Что-то в его словах привлекает внимание Эсме, но она никак не может понять, что именно. Она бросается к двери, но та – просто рисунок на стене; она бежит к окну, по дороге схватив табурет, и пытается разбить зеленое стекло. Но табурет разлетается в щепки с оглушительным треском, а на стекле не появляется ни единой трещинки. Прильнув к окну, она пытается что-нибудь разглядеть.
Там нет знакомой тейравенской улицы, домов, прохожих и играющих детей. Там вообще ничего нет, кроме зеленоватого марева, в котором движутся тени, похожие на рыб. Да, в самом деле, это рыбы, а наверху смутно виднеется серебристая рябь – поверхность воды. На эту поверхность надвигается нечто большое и черное.

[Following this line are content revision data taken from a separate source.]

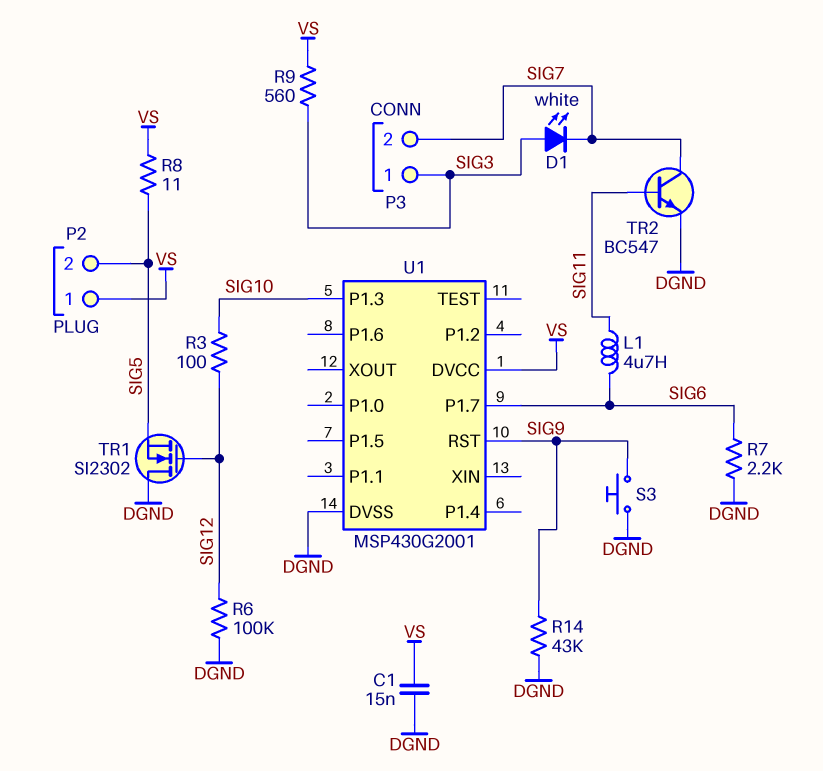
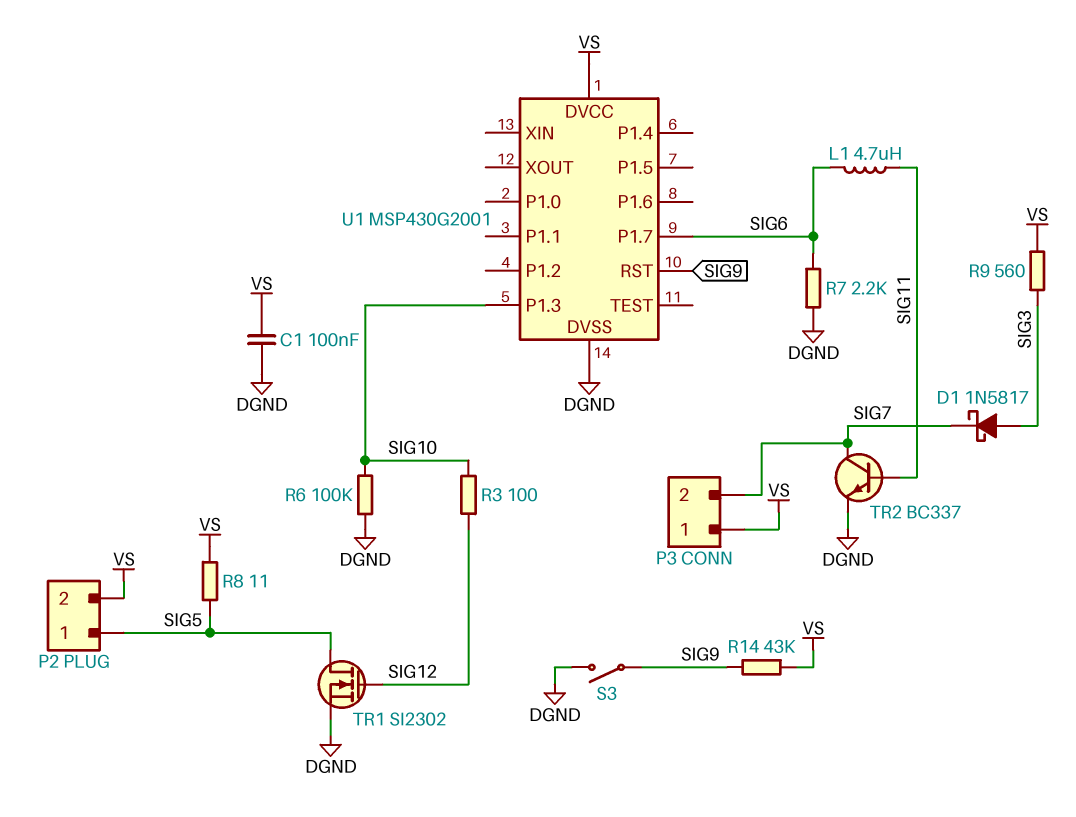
C1: 15nF (DGND, VS) -> 100nF (DGND, VS)
D1: LED white (A SIG3, K SIG7) -> schottky 1N5817 (A SIG3, K SIG7)
P2 pin 1: VS -> SIG5
P2 pin 2: SIG5 -> VS
P3 pin 1: SIG3 -> VS
R6: 100k (DGND, SIG12) -> 100k (DGND, SIG10)
R14: 43k (DGND, SIG9) -> 43k (SIG9, VS)
S3: button (DGND, SIG9) -> switch (DGND, SIG9)
TR1: NMOS SI2302 (G SIG12, D DGND, S SIG5) -> NMOS SI2302 (G SIG12, D SIG5, S DGND)
TR2: NPN BC547 (B SIG11, C SIG7, E DGND) -> NPN BC337 (B SIG11, C SIG7, E DGND)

– Крышка, – говорит Эсме вслух, не веря своим глазам. – Я смотрю на крышку изнутри сундука, и она закрывается.
– Очень точно подмечено, – вежливо отвечает Хозяин у нее за спиной.
Эсме медленно поворачивается и смотрит на него.
У Хозяина Сундука – она лишь теперь это заметила – разноцветные глаза. Нечеловеческие глаза. Правый бирюзовый и искрящийся, левый – бурый, цвета запекшейся крови. Светлая кожа неестественно гладкая, лишь на лбу три параллельные морщины.
Внезапно ее осеняет:
– Ты сказал, что я ничего не
– Скоро закроется, – с притворным сочувствием уточняет Хозяин.
– Но сейчас она еще открыта! – кричит Эсме. – Выпусти меня! Что тебе нужно? Я не хочу здесь оставаться, я сделаю все, что попросишь, только выпусти меня!
– Не надо так орать… – Он морщится и с прежней наигранностью прижимает ладони к ушам, хотя Эсме не сомневается, что слышит он не ушами. У него нет ни рук, ни лица. – Мне ничего не нужно от тебя, кроме самой тебя, глупая. Ты станешь ценным экспонатом в моей коллекции.
– Я не хочу в коллекцию! – Эсме еще сильнее повышает голос. – Я живая и хочу жить! Не может такого быть, чтоб ты не нуждался ни в чем. Только скажи!
Хозяин качает головой.
Мысли Эсме лихорадочно несутся, обгоняя друг друга. Почему-то ей на ум приходит Сандер – ох, Сандер… – и очарованные морем из Талассы. Любовь, ненависть и любопытство. Если предположить, что все морские твари в той или иной мере подвержены этим трем роковым страстям, если поверить, что с их помощью можно что-то изменить, то…
Она хватается за соломинку.
– Тебе скучно сидеть здесь – в сундуке. И ты любишь смотреть, как смертные мучаются. – Его бирюзовый глаз блестит, словно отражая невидимое солнце. – Испытай меня. Задай какой-нибудь сложный вопрос, загадку, что угодно. Если я отвечу, то ты меня отпустишь. Если нет – ничего не потеряешь, но развлечешься. Ну?
Хозяин медлит с ответом, но Эсме видит, что ей удалось его заинтересовать.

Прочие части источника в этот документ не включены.